University criminology expert is awarded OBE in New Year Honours List 2024
University of Gloucestershire’s Professor Jane Monckton-Smith – a world leading authority on criminology – has been awarded an OBE in the King’s New Year Honours List 2024.
Jane, Professor of Public Protection at the University and internationally renowned for her pioneering research into coercive control, stalking and domestic homicide, has been recognised for her services to Criminal Justice.
The findings of Professor Monckton-Smith’s 2018 groundbreaking study – the Homicide Timeline: the eight stages – is a model used by police forces and agencies across the UK and Europe as they make risk assessments in cases of coercive control, domestic abuse and stalking.
Professor Monckton-Smith looked at hundreds of cases of partner homicide to identify ways to spot increasing risk of harm, and she identified an emerging pattern that could be broken down into eight separate stages.
A forensic criminologist, she reviews homicide cases for the Home Office, and advises police forces, review panels and legal professionals on complex and high-profile murders, which informs her teaching and supports student learning.
Professor Monckton-Smith has trained police and public protection professionals across the country and in Europe, including the National Probation Service, An Garda Síochána, the Judicial College, Icelandic Metropolitan Police, European Family Justice Alliance, Dyfed Powys Police, Staffordshire Police, Surrey Police and many others. She also works with families bereaved through homicide to help them with criminal justice processes. Students from the University work with her on cases through the Homicide Research Group.

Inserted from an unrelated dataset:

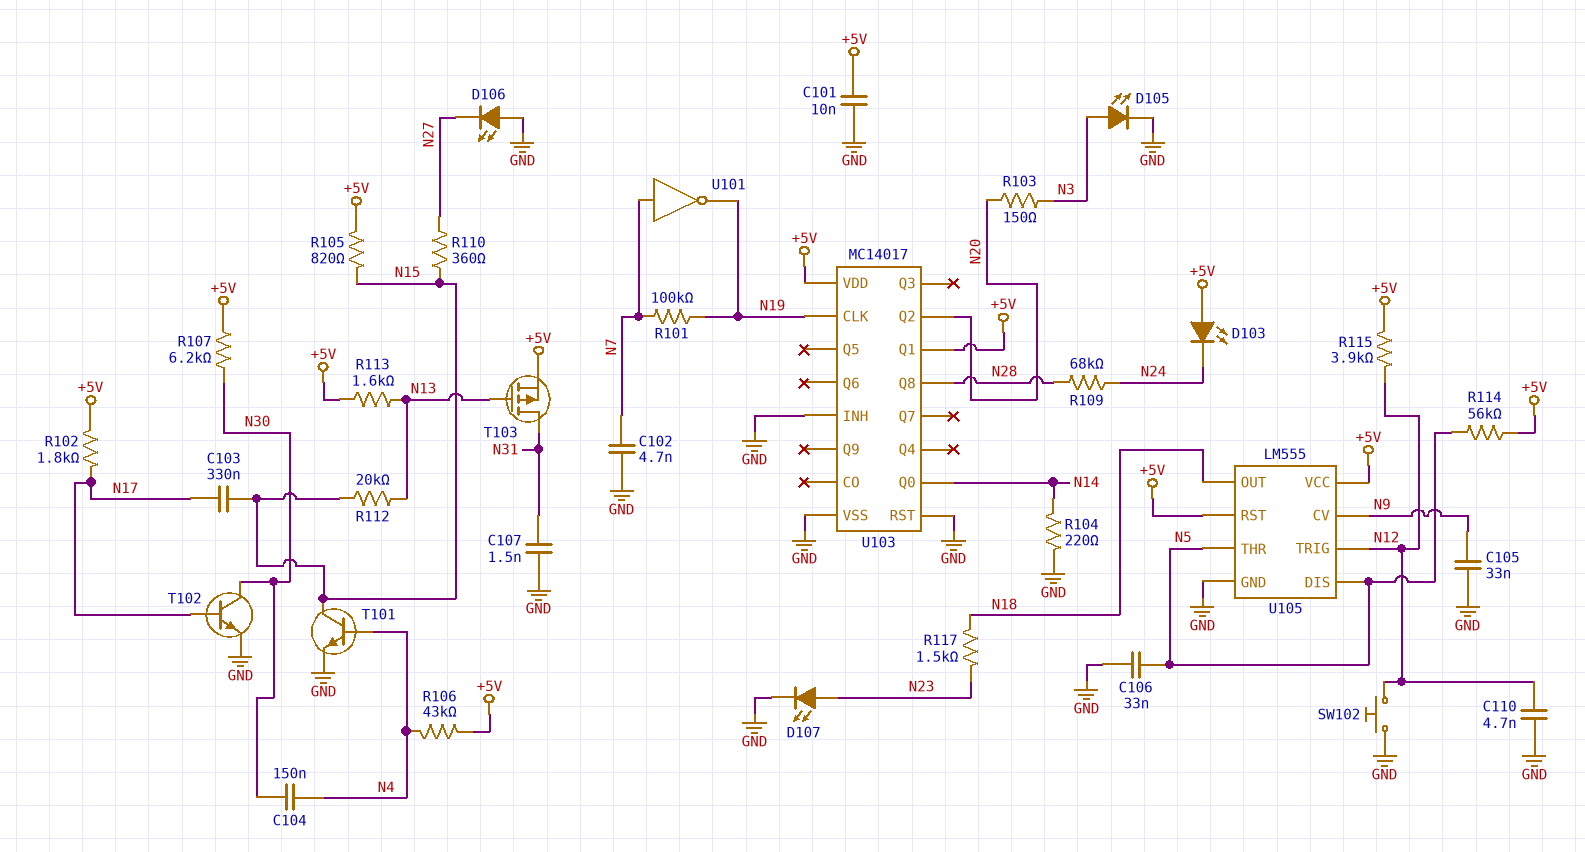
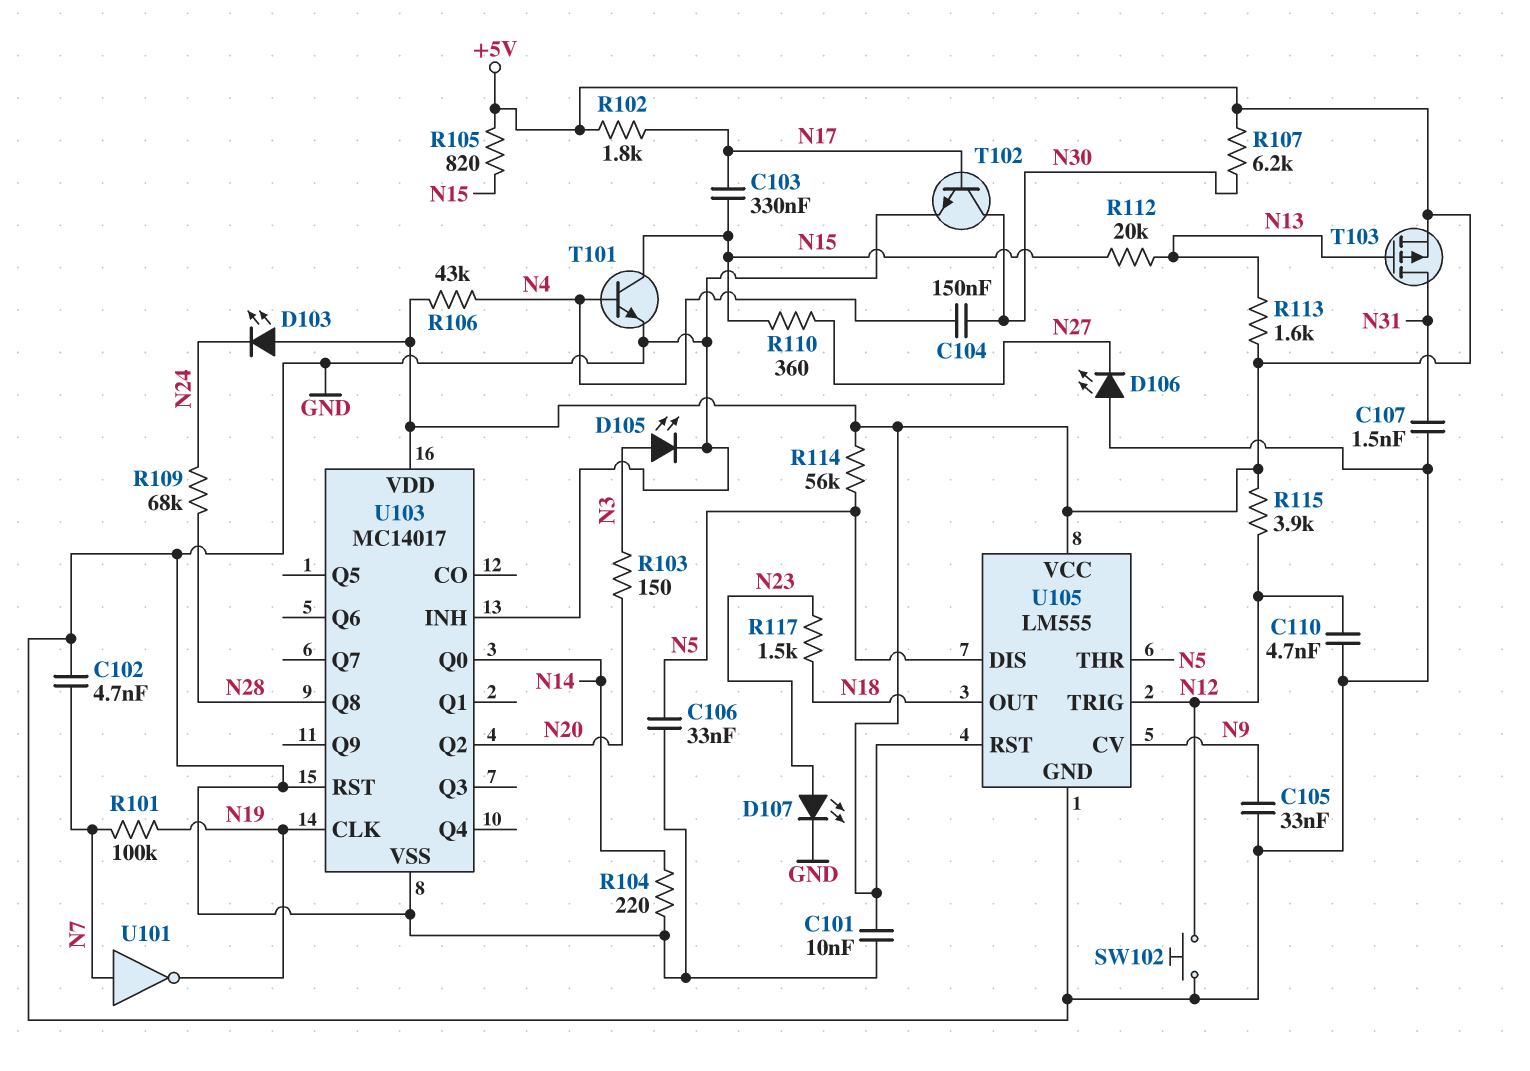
U103 pin Q1: +5V -> none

Professor Monckton-Smith is the author or co-author of five books including In Control: Dangerous Relationships and How They End in Murder, Murder, Gender and the Media: Narratives of Dangerous Love, and Domestic Abuse, Homicide and Gender: Strategies for Policy and Practice.
Professor Monckton-Smith said: “I have the privilege of working with an exceptional team of students at University of Gloucestershire, and without them I would not be receiving this honour.
“We are passionate about our work and the bereaved families and professionals we support. This has been a real surprise and I’m absolutely delighted the work is recognised as important and impactful.”
Author Jilly Cooper, who received an Honorary Doctorate from the University in 2009 for services to literature and the county, was awarded a damehood.